After an extended study of probably the longest-lasting open source project in logging systems - rsyslog, it became clear that it could easily replace Logstash and our logging system could be made exceptionally simple. But for a start, we had a smooth transition to logging 2.0
So we got to the architecture, where on each instance there will be a local rsyslog log collector that sends logs to the central rsyslog server, which in the future can write logs to files and Elasticsearch at the same time. And it seems that this satisfies all our requirements that we set for the logging system.
To test the solution’s health, we decided to test rsyslog to collect all the logs from our instances, and we have up to 150 of them. It looked like enough to test the health of the whole solution. If the solution justifies itself, then at the same time we will still be able to centralize the collection of logs from instances so that it is possible to resolve incidents during the upcoming autoscaling.
After testing and the final transition, our log collection system was completely transformed and met all the requirements that we presented to it.
In further articles I will talk about why rsyslog satisfies our reliability requirement, about rsyslog inter-server communication, and also look at how logs are transferred inside Linux from byte to byte and, of course, configuration of rsyslog.
I hope that after reading a series of articles on centralizing logs, you can do it faster, cheaper, more reliable, and without losing availability.

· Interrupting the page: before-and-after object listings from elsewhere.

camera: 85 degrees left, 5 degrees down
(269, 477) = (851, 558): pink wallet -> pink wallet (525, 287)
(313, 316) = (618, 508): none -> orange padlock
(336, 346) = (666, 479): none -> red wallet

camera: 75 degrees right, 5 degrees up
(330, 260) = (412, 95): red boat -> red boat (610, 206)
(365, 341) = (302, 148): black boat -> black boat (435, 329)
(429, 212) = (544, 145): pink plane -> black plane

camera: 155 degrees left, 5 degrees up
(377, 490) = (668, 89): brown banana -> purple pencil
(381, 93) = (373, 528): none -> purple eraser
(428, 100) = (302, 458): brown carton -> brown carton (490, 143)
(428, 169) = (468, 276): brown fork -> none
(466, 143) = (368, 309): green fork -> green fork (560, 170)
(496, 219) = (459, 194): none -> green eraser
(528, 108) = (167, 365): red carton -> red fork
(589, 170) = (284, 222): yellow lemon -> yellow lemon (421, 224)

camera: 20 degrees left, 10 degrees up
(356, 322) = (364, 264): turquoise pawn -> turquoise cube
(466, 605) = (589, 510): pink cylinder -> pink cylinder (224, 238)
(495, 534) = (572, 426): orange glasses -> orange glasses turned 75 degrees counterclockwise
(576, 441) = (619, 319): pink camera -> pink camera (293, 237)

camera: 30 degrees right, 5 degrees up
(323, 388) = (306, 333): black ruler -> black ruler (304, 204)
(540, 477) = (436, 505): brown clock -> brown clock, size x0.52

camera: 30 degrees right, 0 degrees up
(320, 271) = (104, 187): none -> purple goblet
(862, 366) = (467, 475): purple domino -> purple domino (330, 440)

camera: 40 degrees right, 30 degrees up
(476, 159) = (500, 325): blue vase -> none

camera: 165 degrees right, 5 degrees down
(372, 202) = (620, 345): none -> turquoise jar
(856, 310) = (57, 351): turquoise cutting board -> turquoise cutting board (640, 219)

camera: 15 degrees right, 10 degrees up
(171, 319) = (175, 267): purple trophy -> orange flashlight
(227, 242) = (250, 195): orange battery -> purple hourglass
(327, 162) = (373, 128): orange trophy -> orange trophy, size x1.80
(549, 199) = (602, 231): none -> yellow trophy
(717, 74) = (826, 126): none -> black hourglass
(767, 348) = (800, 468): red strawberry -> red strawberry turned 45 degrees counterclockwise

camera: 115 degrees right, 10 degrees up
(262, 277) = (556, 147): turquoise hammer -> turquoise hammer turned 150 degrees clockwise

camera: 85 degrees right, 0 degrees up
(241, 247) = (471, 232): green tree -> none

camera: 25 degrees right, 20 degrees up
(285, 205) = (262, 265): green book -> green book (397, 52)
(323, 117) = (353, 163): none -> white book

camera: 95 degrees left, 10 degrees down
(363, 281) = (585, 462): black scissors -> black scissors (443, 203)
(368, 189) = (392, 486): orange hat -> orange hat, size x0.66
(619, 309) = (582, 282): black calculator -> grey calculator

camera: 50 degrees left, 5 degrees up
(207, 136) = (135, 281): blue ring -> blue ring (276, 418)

After reading the article, it may seem that at some point I picked up the logging system and did everything alone, but this is far from the case.
In the process of moving to our ideal logging system, we constantly discussed the pros and cons of different solutions, and each of us defended the requirement close to them or changed the configuration parameters they needed, asked intriguing questions or sent us back to the original set of requirements.
In conclusion, I want to thank my colleagues for a creative atmosphere and for their advice and hand-on help which allowed us to create such a system together.